Because of the many audiences and because it’s for me, there are so many directions I can take this blog/portfolio. There are so many journeys I want to pursue over the next chapters of my career. But I need to start by first putting word to print. I need to make writing in this blog a habitual practice.

I decided to search for how to form a habit and came across this article. For me, it presents too many steps but I believe it’s designed for broad appeal. I have read and reread the ones I think are most applicable to this journey and me. Therefore, I’m committing to 30 days of daily blogging. Furthermore, I found a 30-day blogging challenge for teachers. I like its approach and guidance. I plan to use it as training wheels.

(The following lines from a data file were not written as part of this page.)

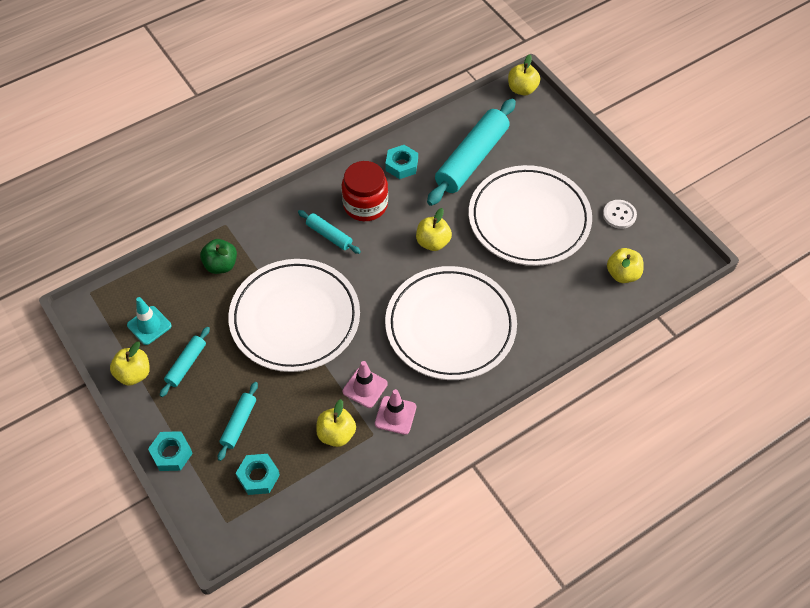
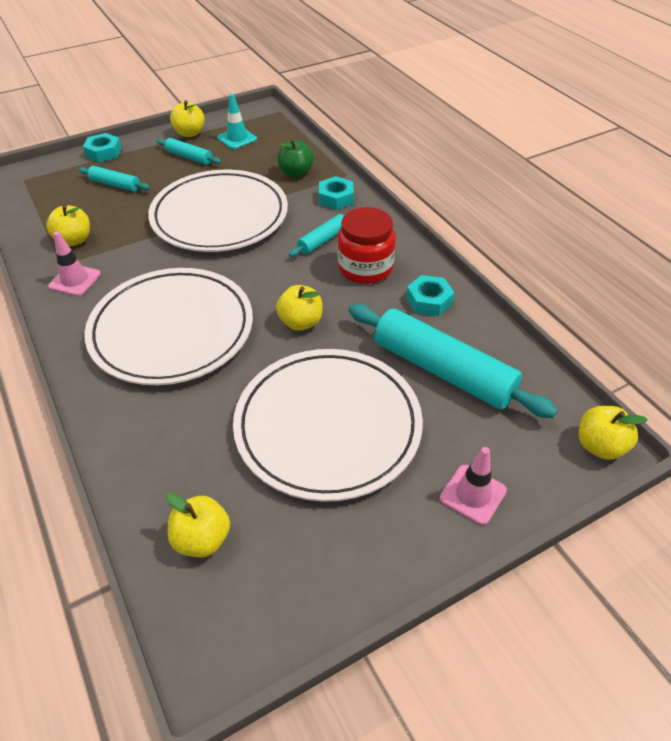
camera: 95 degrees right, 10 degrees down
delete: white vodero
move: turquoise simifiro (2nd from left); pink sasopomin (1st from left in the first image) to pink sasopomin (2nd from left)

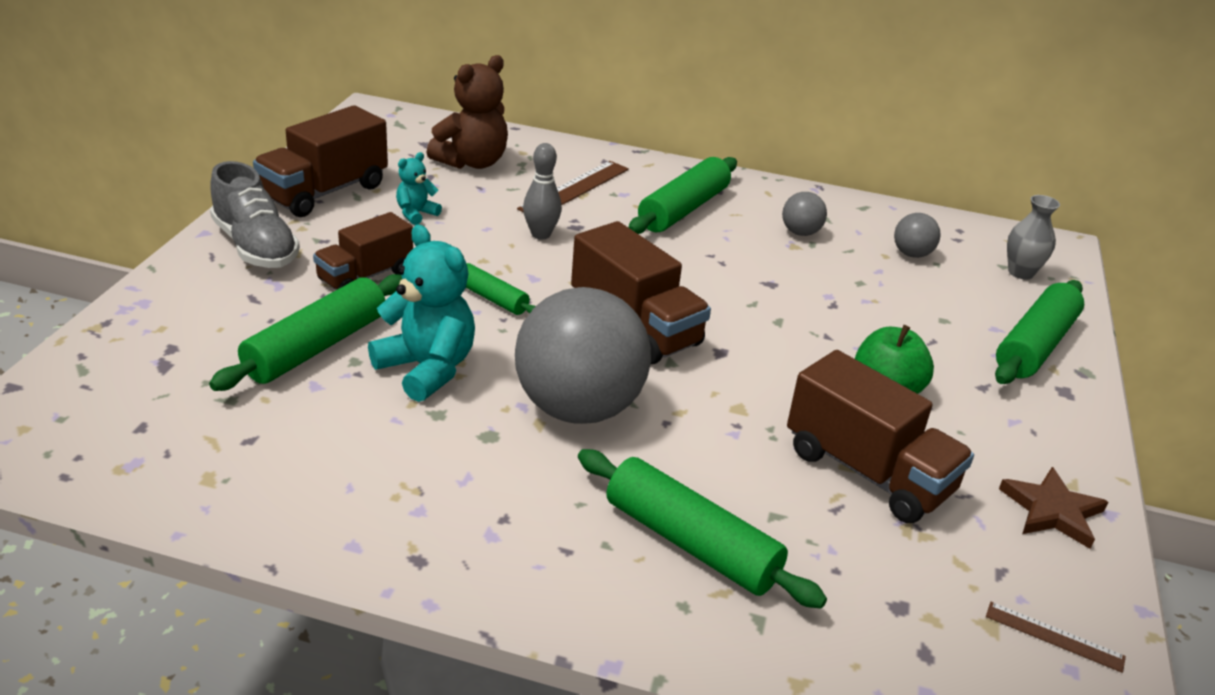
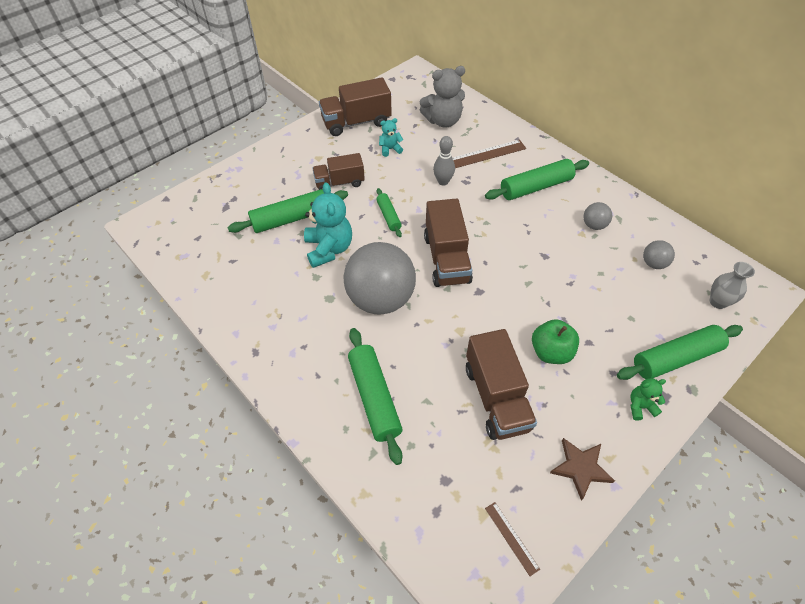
camera: 35 degrees right, 20 degrees up
delete: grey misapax
insert: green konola
recolor: brown konola to grey konola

Day 1’s challenge is to write a goal for this school year. My goal for now is to blog as a form of reflection. I will do my best over the next 30 days to connect both the day’s writing challenge to my thoughts of a lesson or takeaway from something happening at school. But most importantly, I plan to write each day. For it to be a habit, I have to start. To make a digital footprint, I have to step. This is that starting step.